The most important attribute of geospatial platforms is their unique potential to aggregate a multitude of public and private geographic data sets, providing access to data from government agencies, industry and the general public. NASA and other organizations have a wealth of planetary science data – representing the output from thousands of satellites in earth-orbit, and from dozens of costly missions to other planets. Benefits derived from both the data and visual interfaces to access the data represent a significant return on investment for the public. Integrating geospatial data with semantic and collaborative Web technology multiplies the public benefits and represents the main focus of this book.
The user interfaces of geobrowsers are designed for the layperson, giving convenient access to all kinds of geographically referenced information. Geobrowsers hide the technical details related to finding, accessing and retrieving such information. The daunting challenge of the Geospatial Web is to seamlessly integrate and display vastly different information modes. Nowadays, it is not enough to simply display a map of some region; additional dynamic information modes need to be displayed and put into context – from weather sensor readings and live aerial video feeds to daily news updates, photo collections and video archives.
The open-source community plays a crucial role in driving the development of the Geospatial Web. Collaborative efforts have provided a large number of add-ons for popular platforms. In the case of NASA World Wind, several of these external modules have been integrated into the core system. Participants in open-source projects identify, track and resolve technical problems, suggest new features and source code modifications, and often provide high-resolution data sets and other types of user-generated content.
This book presents the state-of-the-art in geospatial Web technology. It gradually exposes the reader to the technical foundations of the Geospatial Web, and to new interface technologies and their implications for human-computer interaction.
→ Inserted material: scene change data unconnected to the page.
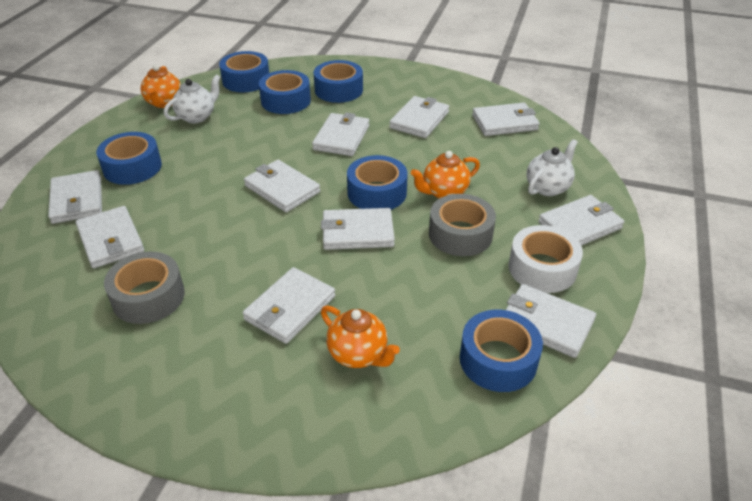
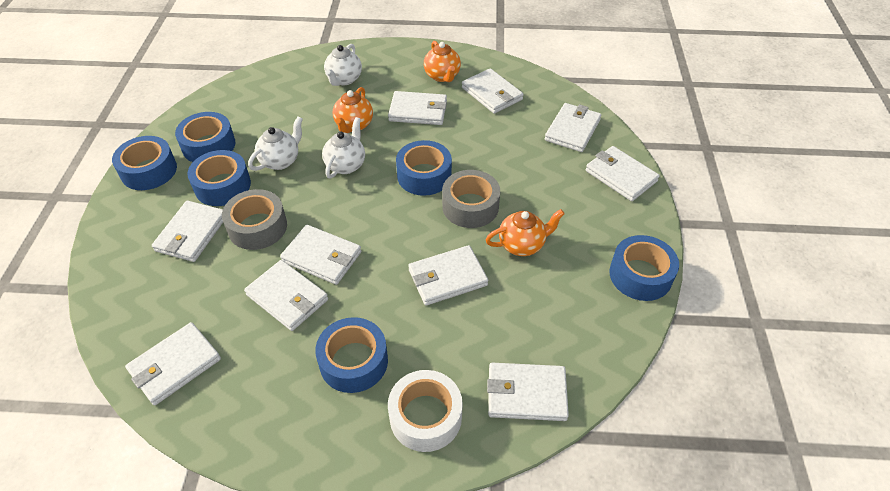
white teapot: 2 -> 3

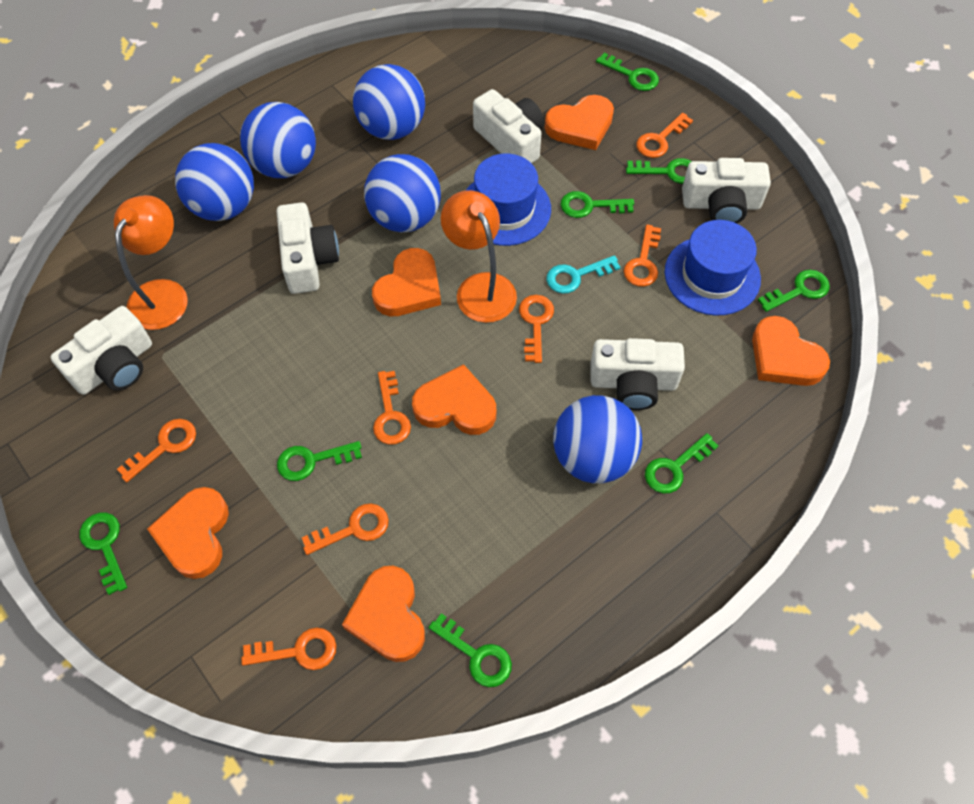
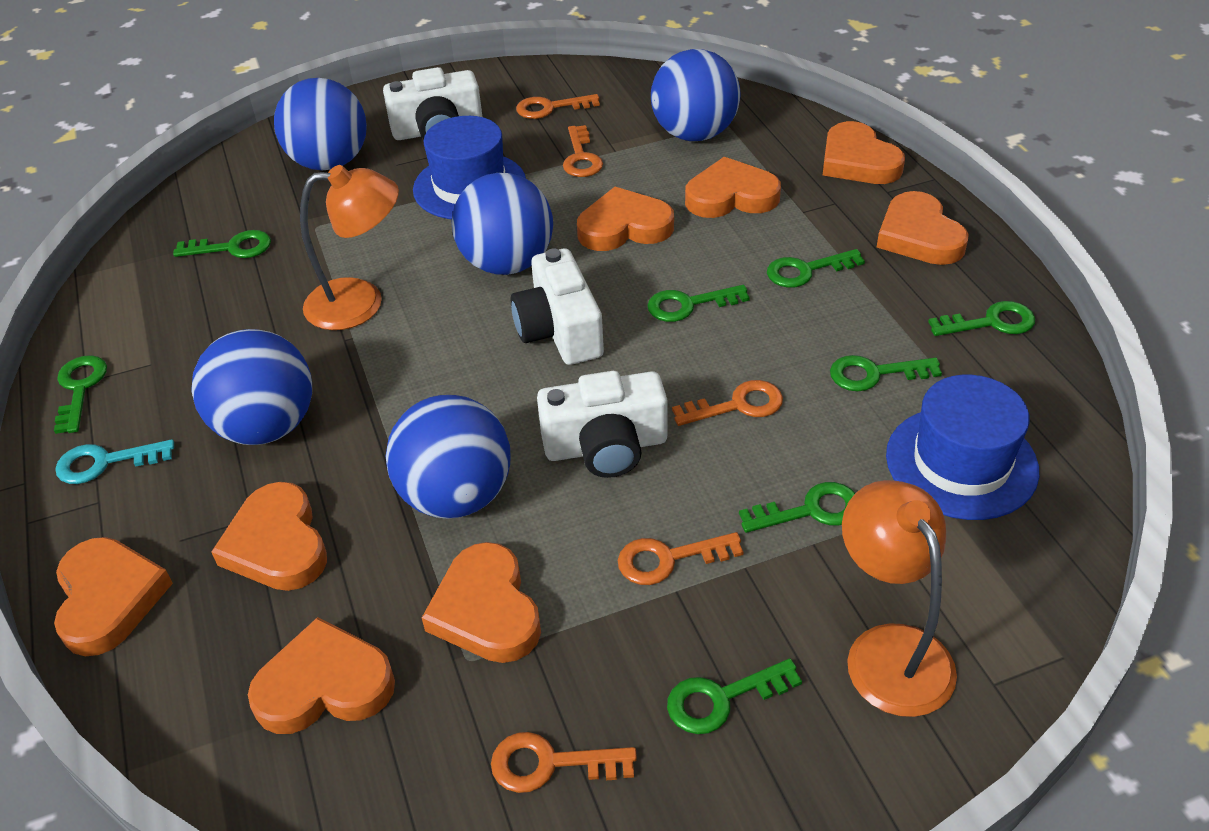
orange heart: 6 -> 8
orange key: 7 -> 5
white camera: 5 -> 3

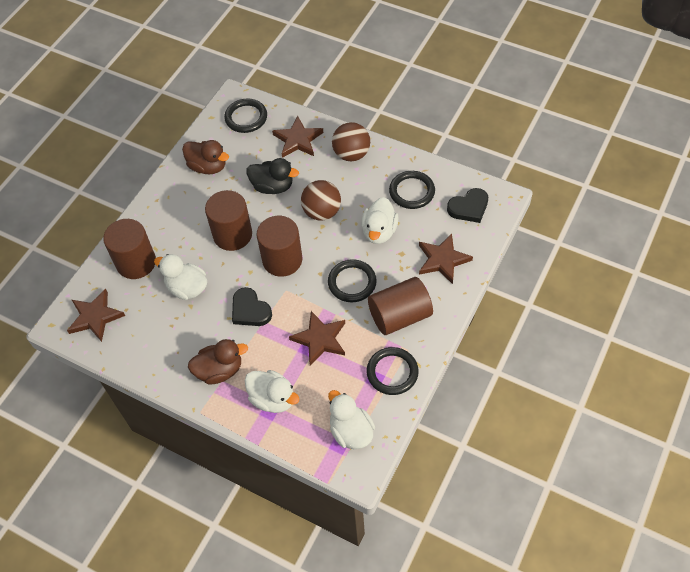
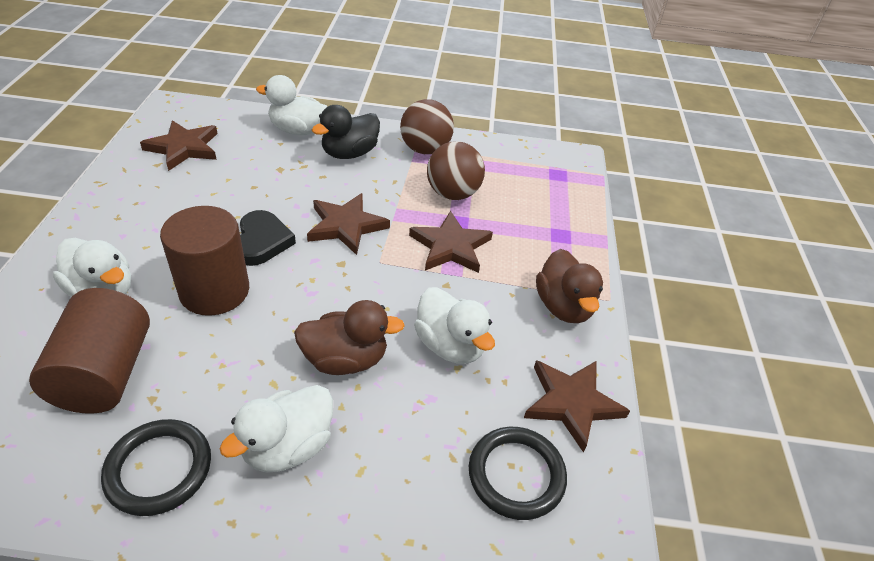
black heart: 2 -> 1
black ring: 4 -> 2
brown cylinder: 4 -> 2

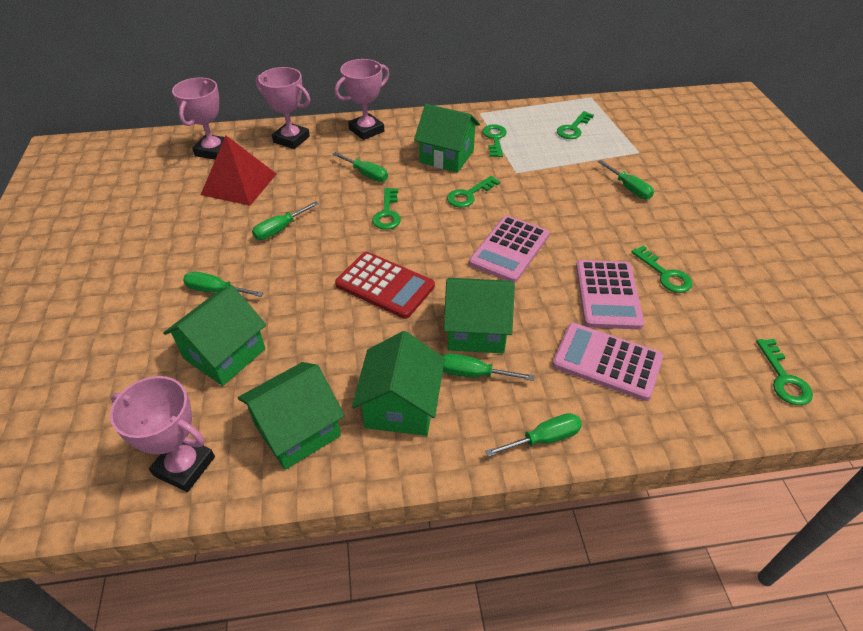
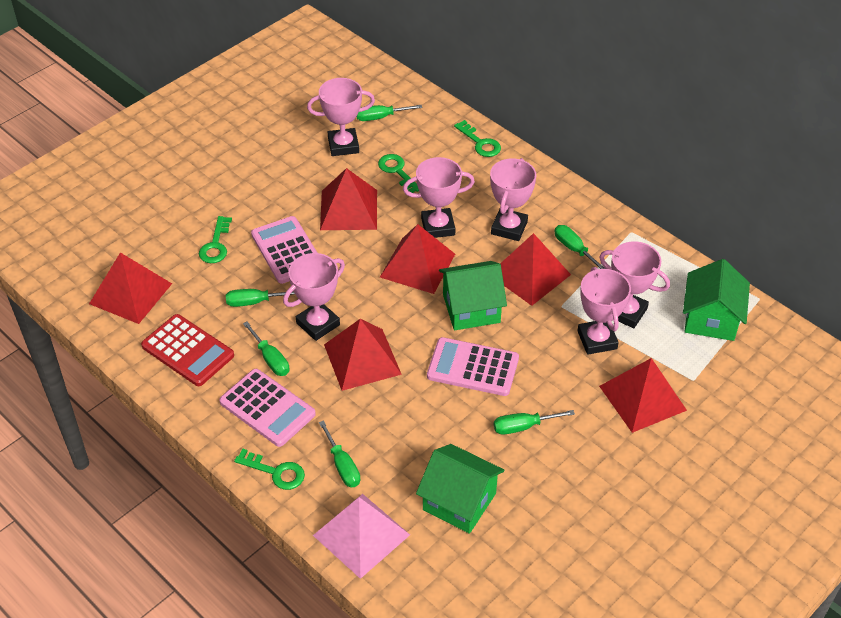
green house: 5 -> 3
green key: 6 -> 4
pink pyramid: 0 -> 1
pink trophy: 4 -> 6
red pyramid: 1 -> 6

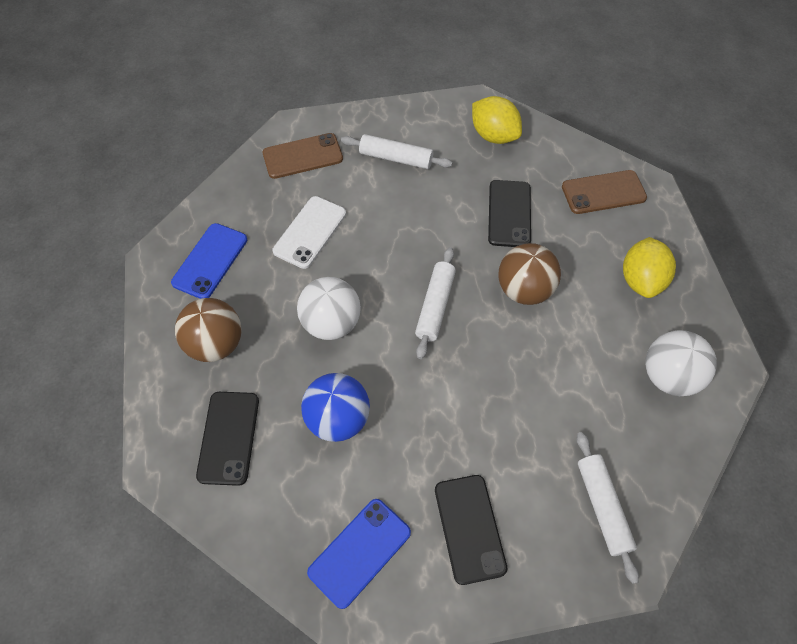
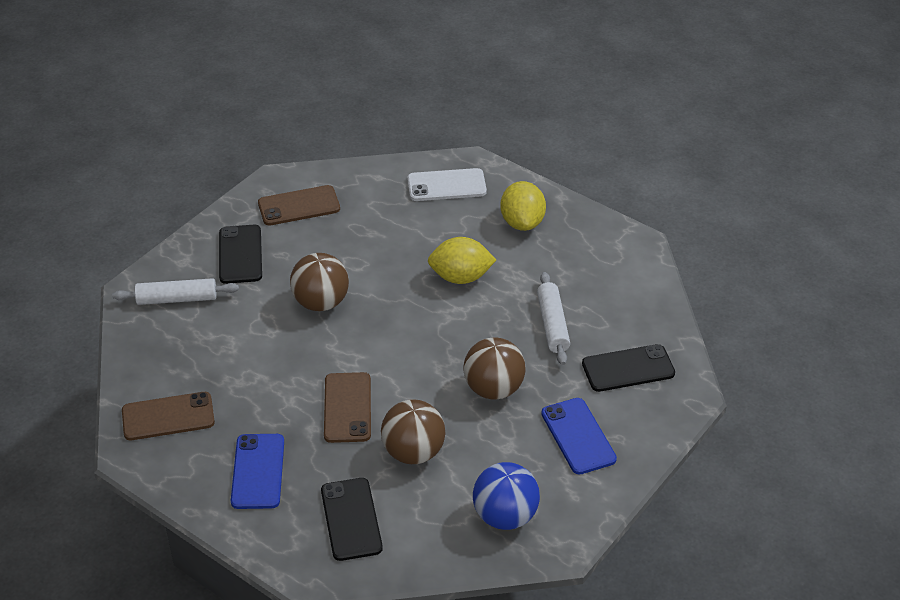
brown ball: 2 -> 3
brown phone: 2 -> 3
white ball: 2 -> 0
white rolling pin: 3 -> 2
Several chapters deal with the semantic enrichment of electronic resources, a process that yields extensive archives of Web documents, multimedia data, individual user profiles and social network data. The following chapters then demonstrate the use of geospatial technologies for managing virtual communities, and for monitoring, analyzing and mapping environmental indicators. Finally, the last four chapters address service-oriented architectures, and describe how distributed Web services facilitate the integration of knowledge repositories with geospatial platforms and third-party applications.
I congratulate the authors for their excellent and timely work. The book is not only a comprehensive, interdisciplinary collection of current research; it also introduces visionary concepts and outlines promising avenues for future research.